Create, scan, and correct exams with R

As instructors, we are creating exams and often we use multiple-choice questions to assess the knowledge of our students. I don’t know how many times I have manually corrected an exam which is why this blog gives a short introduction and shows you why you should consider the R exams package for single or multiple choice exams, even if you are not a heavy R user. The R exams package provides some very useful features to automate the entire process, from generating the exam up to assigning grades. To encourage people with little R experience, this blog shows you how the package works.

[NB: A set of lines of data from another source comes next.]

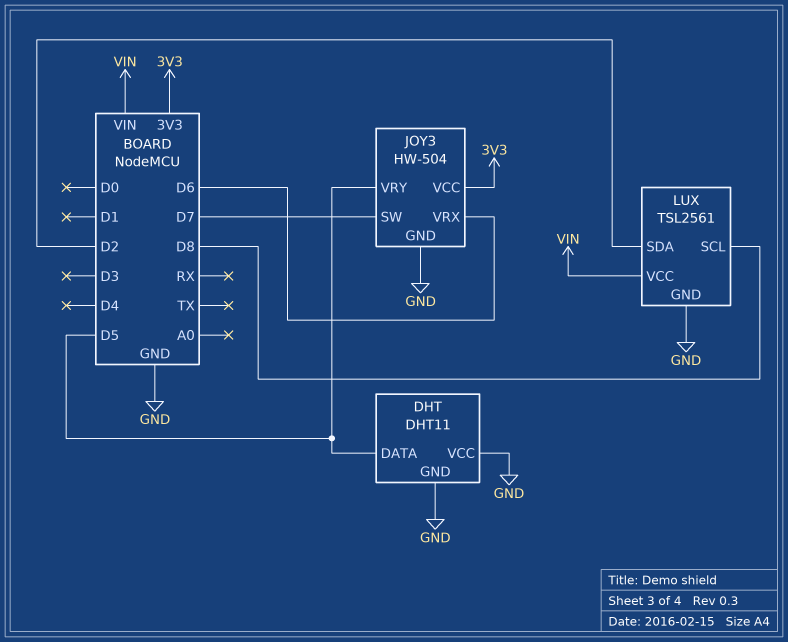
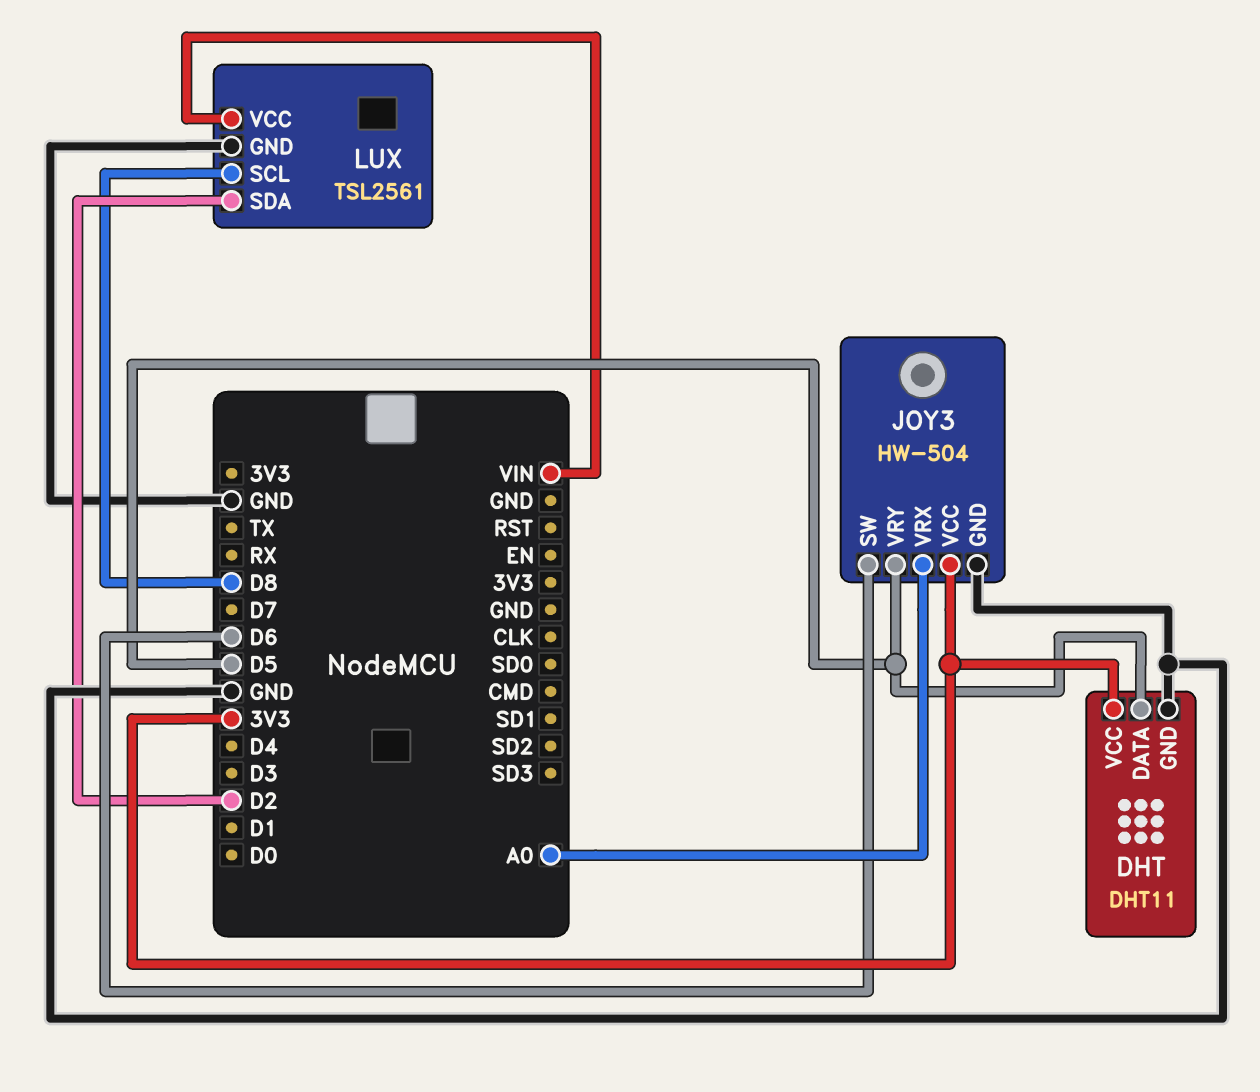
DHT pin VCC: GND -> 3V3
JOY3 pin SW: D7 -> D6
JOY3 pin VRX: D6 -> A0

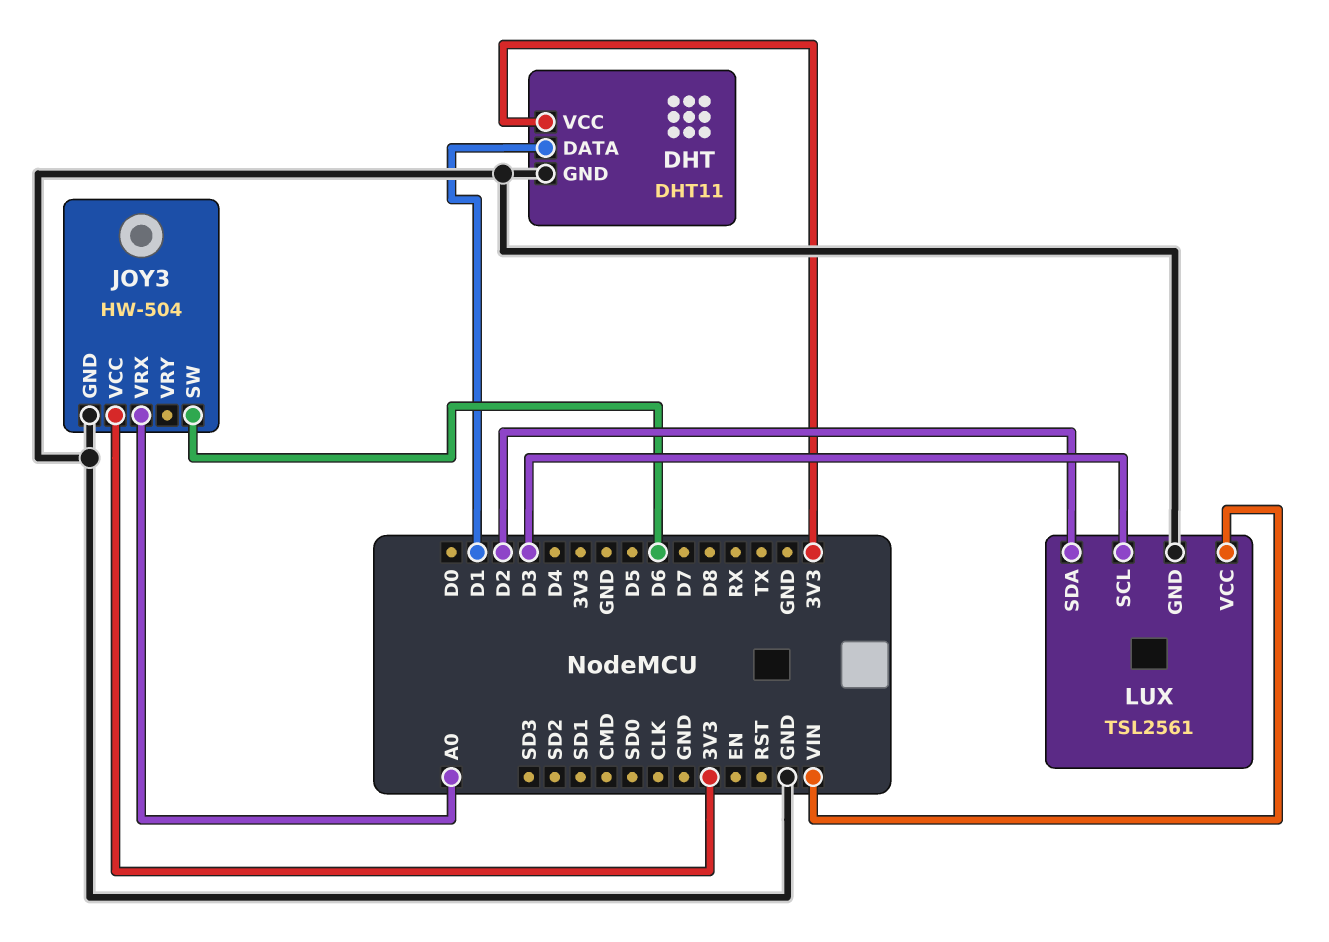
DHT pin DATA: D5 -> D1
JOY3 pin VRY: D5 -> none
LUX pin SCL: D8 -> D3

First, why should you consider R for exams? Short answer, the exams package helps you to generate, scan, and assess the exam. It helps you to create a scan sheet that your students fill out in the exam. After the exam, use a regular copy machine to scan the sheets and the exams package scans the images of the exam, assess students’ answers, and provides documents with the results instantly. That is a awesome reason, but the package also helps you reduce mistakes because students’ answers are no longer corrected manually. Furthermore, it returns a HTML file for each participant that shows the scan sheet, the given and the correct answers, and how many points a person has earned.

Let’s see how it works. In order to use exams, we need to setup a folder that contains all the question of the exam; we need images of the exam to extract the answers; and we have to assess whether students’ answers are right or wrong. You can give it a try and learn how each step works before you setup your own exam, because the exams package comes with a nice tutorial and demo files. The next subsections give you a quick summary of the demonstration from the website and you can find a step-by-step guide on the R exams website as well.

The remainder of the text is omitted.